Wednesday, May 04, 2011

Truly Extraordinary Stories

In a tried and true film noir convention, a stranger comes to town. He is not particularly strange, nor is the town, but the resulting stories are unusually intricate and slippery in nature. Yet, it is the telling of them that is the whole point of Mariano Llinás’ obsessive-compulsive four-and-a-half-hour thriller Extraordinary Stories, which begins a special week-long run at MoMA today as part their retrospective celebration of Cinema Tropical’s tenth anniversary.

Actually, not one, but three unnamed strangers come to provincial Argentina for work that seems absurd, only to find themselves sidetracked by skullduggery of some sort or another. “Z” is supposed to be performing some sort of survey work, which the ubiquitous narrator tells us not to worry about at this stage, when he happens upon a lethal falling out between conspirators. Finding himself an inadvertent participant, Z largely sequesters himself shortly thereafter.

“X” has reluctantly accepted a figurehead position “managing” the regional office of something simply called “the Federation.” Initially, he fears getting stuck there like his anonymous predecessor. However, as he learns about the mysterious Cuevas, X becomes increasingly obsessed with the recently deceased bureaucrat. “H” has also accepted a job that makes no sense to him. Yet, there is a perfectly reasonable explanation why he was hired to photograph old concrete markers placed along the river, which is explained in detail during Extraordinary’s first of many flashbacks.

Extraordinary is a lot like an Alain Robbe-Grillet novel, accept it has a recognizable plot. In fact, it has a whole mess of plot, bursting with flashbacks, back-story, and red herrings.

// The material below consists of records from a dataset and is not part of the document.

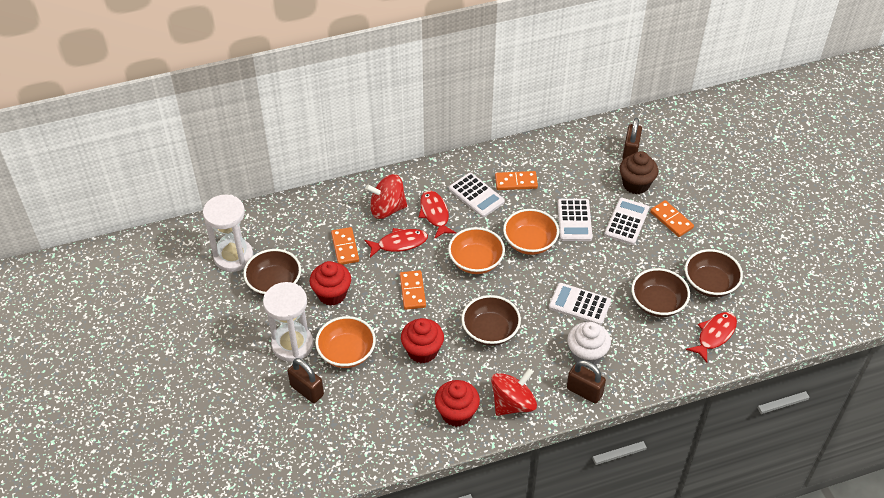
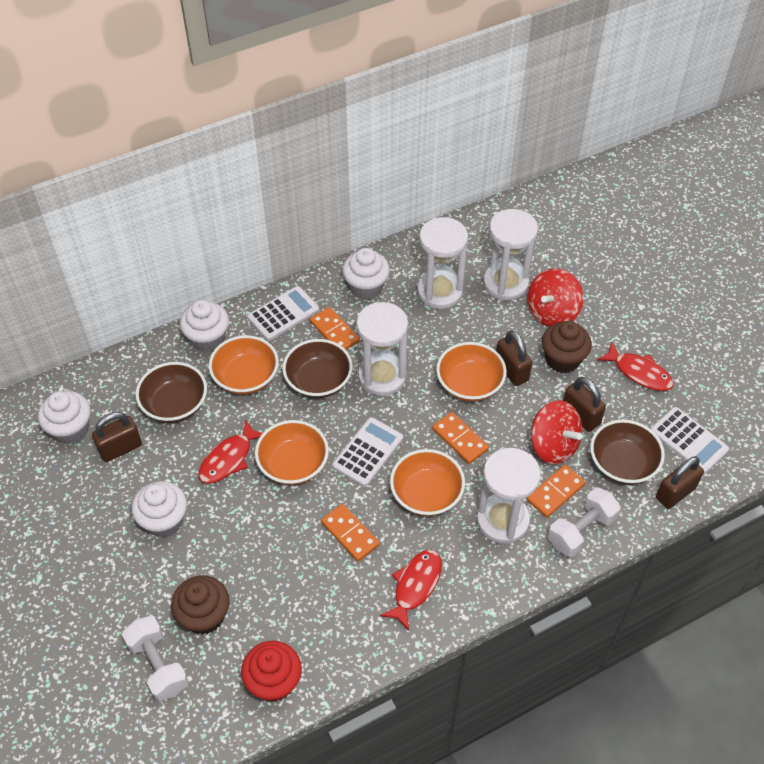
brown bowl: 4 -> 3
brown cupcake: 1 -> 2
brown padlock: 3 -> 4
orange bowl: 3 -> 4
red cupcake: 3 -> 1
white calculator: 4 -> 3
white cupcake: 1 -> 4
white dumbbell: 0 -> 2
white hourglass: 2 -> 4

At one point a tangential character even appropriates Z’s plot line, but considering how much time he spends hiding in his hotel room, viewers can hardly blame Lola Gallo, the narrative femme fatale.

While the comparisons to the literary gamesmanship of Borges and Cortázar are obvious, Llinás more or less keeps matters grounded in reality. Despite the film’s many lingering mysteries, he surprisingly establishes the truth of just what did and did not happen in a number of instances with explicit clarity. As a result, viewers are more likely to be dazzled by his elaborate puzzle than feel played. Rather, one might say Extraordinary is a game, not a con.

Clearly, Extraordinary is all about concept and execution. For good portions of the film, actors are only seen as tiny ants dotting open fields or figures obscured by shadows in cramped spaces. Indeed, it is not happenstance that X, Z, and H are reserved, even withdrawn characters. However, Ana Livingston gives the film a jolt as energy as the elusive Gallo, while Lola Arias and Mariana Chaud add credible human dimensions as the daughters of the Italian farmer X eventually takes refuge with. Of course, it would be far too complicated to explain how he gets there. Besides, the narrator(s) are dying to explain it all.

Indeed, it is that sense of story persistently unfolding the so assuredly pulls the audience through all 245 discursive minutes of the film. (It certainly is not the shabby looking video, though given the running time, obviously trade-offs had to be made). Regardless of his macro structure, Llinás’ on-screen developments are interesting on a micro level. That is the real trick. Frankly, it is why post-modernism has won academia yet lost the culture. No matter what the implications of Heisenberg or Foucault might be, people want to hear stories. Extraordinary has them in spades. Remarkably ambitious, yet completely engrossing, it is an altogether aptly titled film. MoMA and Cinema Tropical deserve considerable credit for programming it for a full week (six days), starting this afternoon (5/4). Considering how tricky it is to book a 245 minute subtitled film, patrons are strongly advised to see it while they can.